We are now 6 days away from a General Election in the UK, in a context in which the whole context and workings of our politics seem to be changing profoundly: formerly minor parties take an increasingly substantial vote share, and Scotland has been overtaken by a wave of Nationalism. Yet I am dismayed at the ways that the two main party leaders are failing to recognise or adapt to those changes. There are some ways in which UK Politics since Blair, by becoming more pragmatic and less ideological, has come closer to the Middle Way and avoided the extreme ideological politics of Thatcher. Yet the major parties still seem to be behaving as though the traditional two party system was still working and the same old assumptions can be made. Even though the policies are less ideologically driven and voting much less class-based than used to be the case, the politicians of the major parties are behaving as though these features were still in place, and the coalition was just a temporary blip before we go back to traditional majority governments. They are living in cloud-cuckoo land.
Every poll shows the Conservative and Labour parties neck-and-neck, but also both too far from a majority even to form one by coalition with the Liberal Democrats (see the Guardian seat projection for regularly updated details). Those parties fundamentally opposed to a Conservative government will vote down any attempt by Cameron to form a government, even if he has more seats than Labour. In these circumstances, the only workable coalition would involve Labour working with the Scottish Nationalist Party and probably the Lib Dems as well. Yet Ed Milliband, the Labour Leader (pictured), has explicitly ruled out even a basic ‘confidence and supply’ arrangement with the SNP, let alone a coalition. This strikes me as the stupidest political decision I have ever heard of: one that is simply failing to face up to a recognition of the conditions that are operating. After the election, there seem to be only three other possible outcomes: Ed Milliband has to make a humiliating climbdown; another election is called almost immediately due to the impossibility of forming a government; or there is a grand coalition of Labour and Conservatives, on German lines, but almost unthinkable in Britain outside the exceptional circumstances of the Second World War.

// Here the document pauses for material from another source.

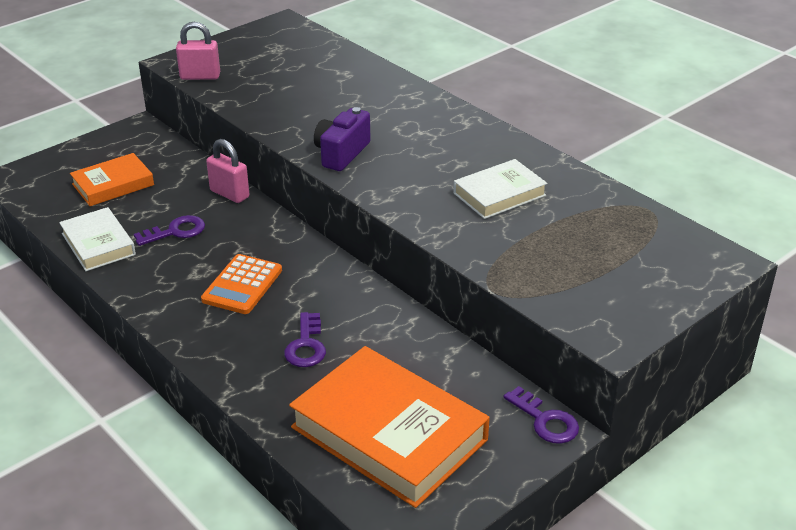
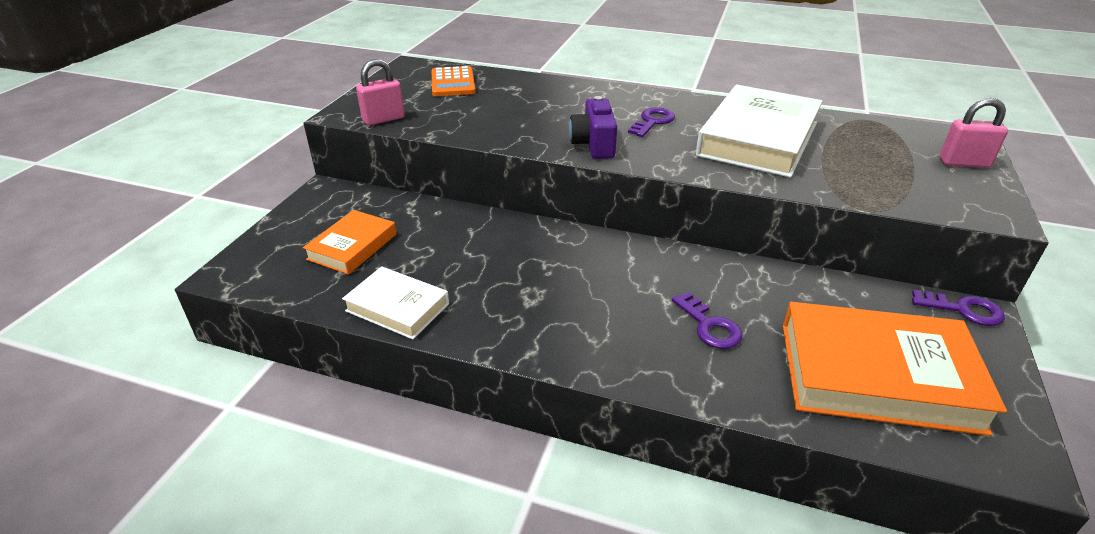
camera: 30 degrees left, 0 degrees up
(175, 231) = (465, 268): purple key -> purple key (652, 122)
(229, 194) = (479, 219): pink padlock -> pink padlock (964, 163)
(242, 285) = (586, 294): orange calculator -> orange calculator (453, 83)
(499, 194) = (758, 139): white book -> white book, size x1.81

Politics is always the art of the possible, and constantly challenges our idealisations of a situation, forcing us to confront and address those of the opposition. Yet when political leaders go into a collective denial, one can only expect a very messy crisis when they have to face up to the conditions. Why will neither Cameron nor Milliband discuss coalition arrangements before the election, apart from Milliband’s foolish ruling of some of them out? These are not just the facts that confront them, but by far the most important facts that confront the electorate in deciding how to vote. People need to know not only what the parties’ manifestos are for the very unlikely event of them forming a sole majority government, but also what they will compromise, in what circumstances, and with whom. The smaller parties readily provide this information, but the major ones do not. In my view, political leaders who will not face up to these basic facts of the situation, and make them known to the electorate, scarcely deserve our vote.